Other theories have been offered, but not yet fully explored. My girl Ladyboy Smacky, she say Santorum look just like this guy pick her up three nights in a row last April and call her "Mommy" while she dress up like Martha Washington, but that guy had a mustache and was in Frisco, but she swear that dude Santorum so deep in the closet he sittin' on the box to a Colecovision.
Despite the failure to pinpoint the source of Santorum's confusion, others are stressing the importance of bringing him up to date with the year 2003 before it becomes a problem.

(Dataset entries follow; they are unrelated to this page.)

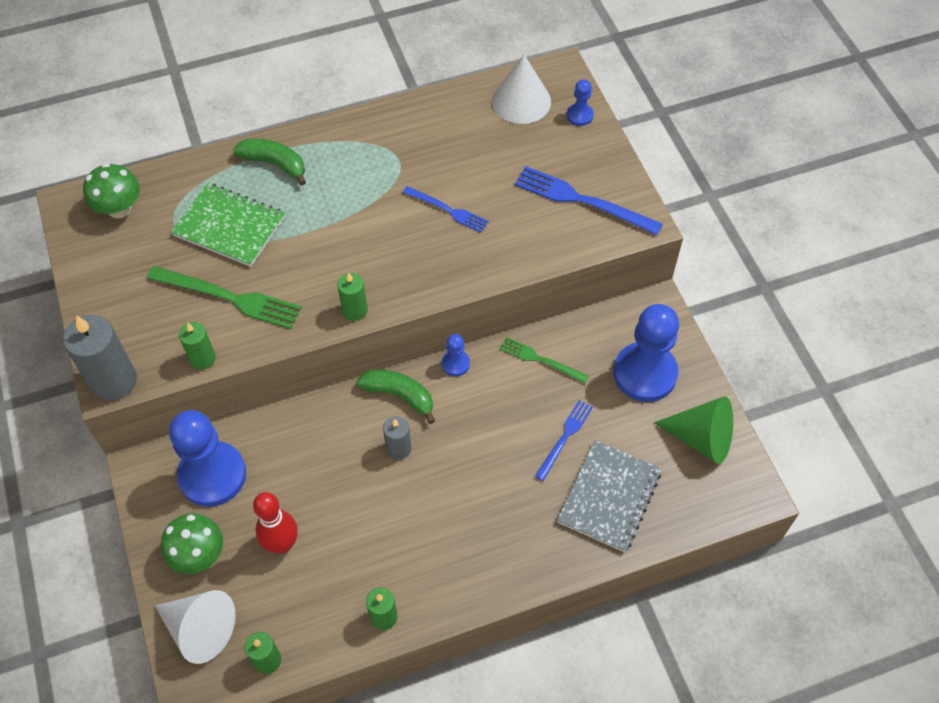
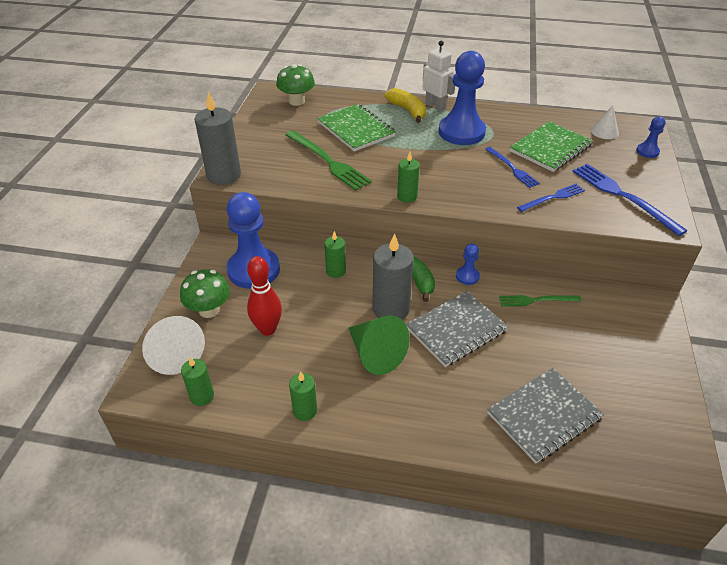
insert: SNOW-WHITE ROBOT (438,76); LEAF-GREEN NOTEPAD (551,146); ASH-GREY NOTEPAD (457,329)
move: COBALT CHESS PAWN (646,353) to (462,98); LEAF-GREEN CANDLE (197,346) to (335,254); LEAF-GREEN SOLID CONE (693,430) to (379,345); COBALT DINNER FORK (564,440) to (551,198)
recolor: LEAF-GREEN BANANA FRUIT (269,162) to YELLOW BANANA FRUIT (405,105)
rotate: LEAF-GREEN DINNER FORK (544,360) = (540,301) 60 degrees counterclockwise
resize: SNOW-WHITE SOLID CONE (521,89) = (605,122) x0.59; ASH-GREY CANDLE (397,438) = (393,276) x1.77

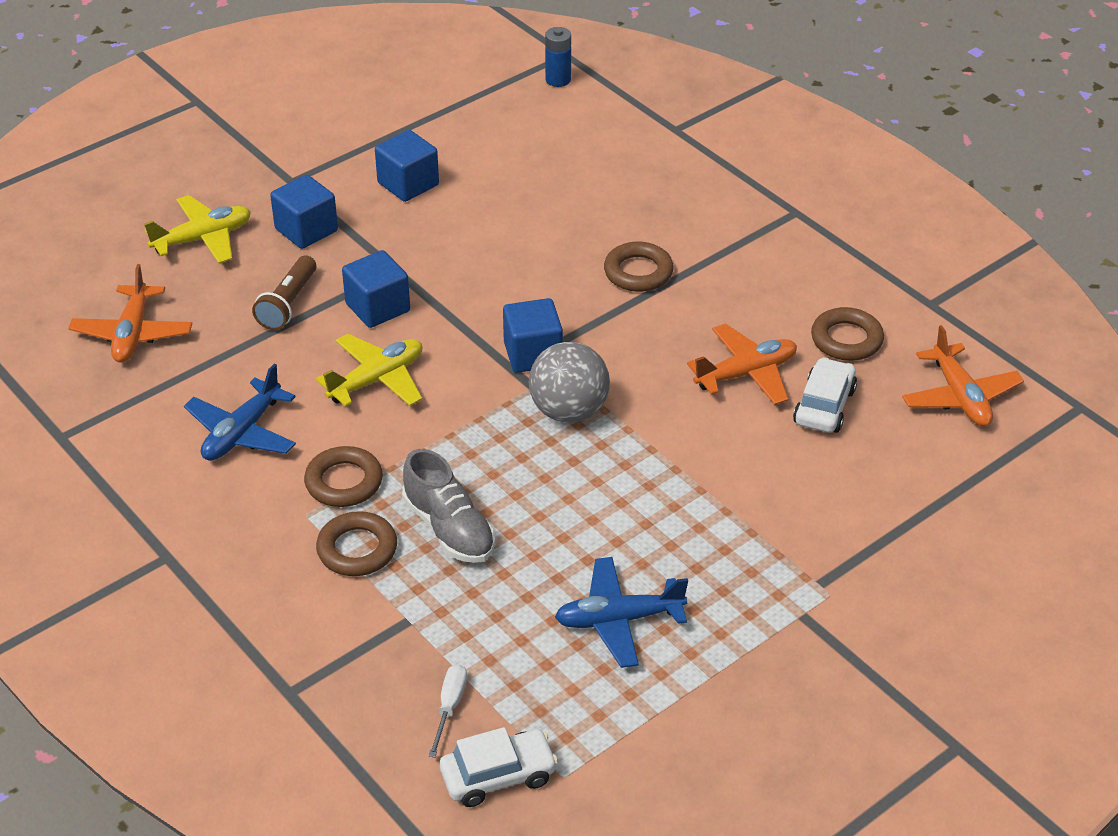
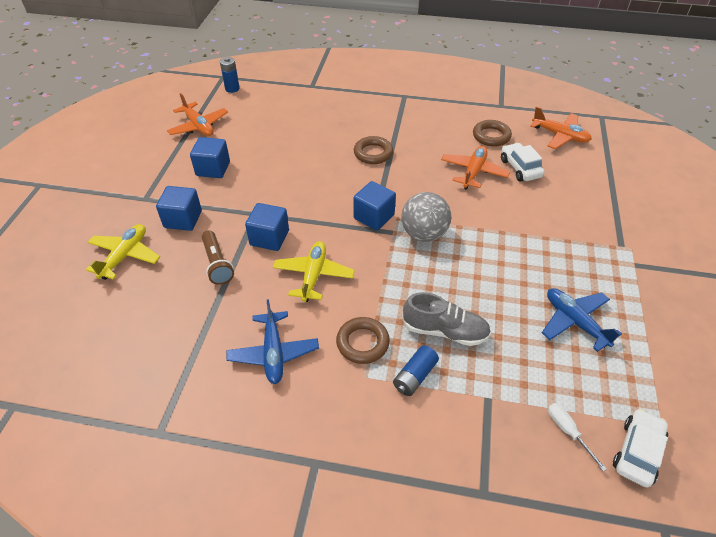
move: BRIGHT ORANGE PLANE (130,313) to (197,114)
replace: BROWN TORUS (356,543) to COBALT POWER CELL (416,370)
rotate: COBALT PLANE (621,612) = (582,320) 105 degrees clockwise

"We have 50 years of history to cover with the senator, so obviously we'll have to pick highlights," said Professor of Cultural Studies at the University of Chicago and real sweetie Isis Oviate. "We should start with telling him World War II is over—more than likely he knows, but we shouldn't take chances. The geographical maps and political make-up of the world should be explained slowly so he knows all of that, about Stalin's death and, eventually, the fall of the Soviet Union, of course. We would hate to offend an ally with some disparaging remarks against Russia. We'll tell him all about Iraq, but one thing at a time. Take it slowly. The sexual revolution alone ought to leave him quaking in his wingtips. Maybe we'll just sum up the Kinsey Report and see how he responds to that." the commune news is happy to live in the zero-zeroes… or the otts… the… whatever you call them—2000-whats. Stigmata Spent is the tallest and sexiest drag queen at the office, and honey, flattery will get you everywhere. So will insults.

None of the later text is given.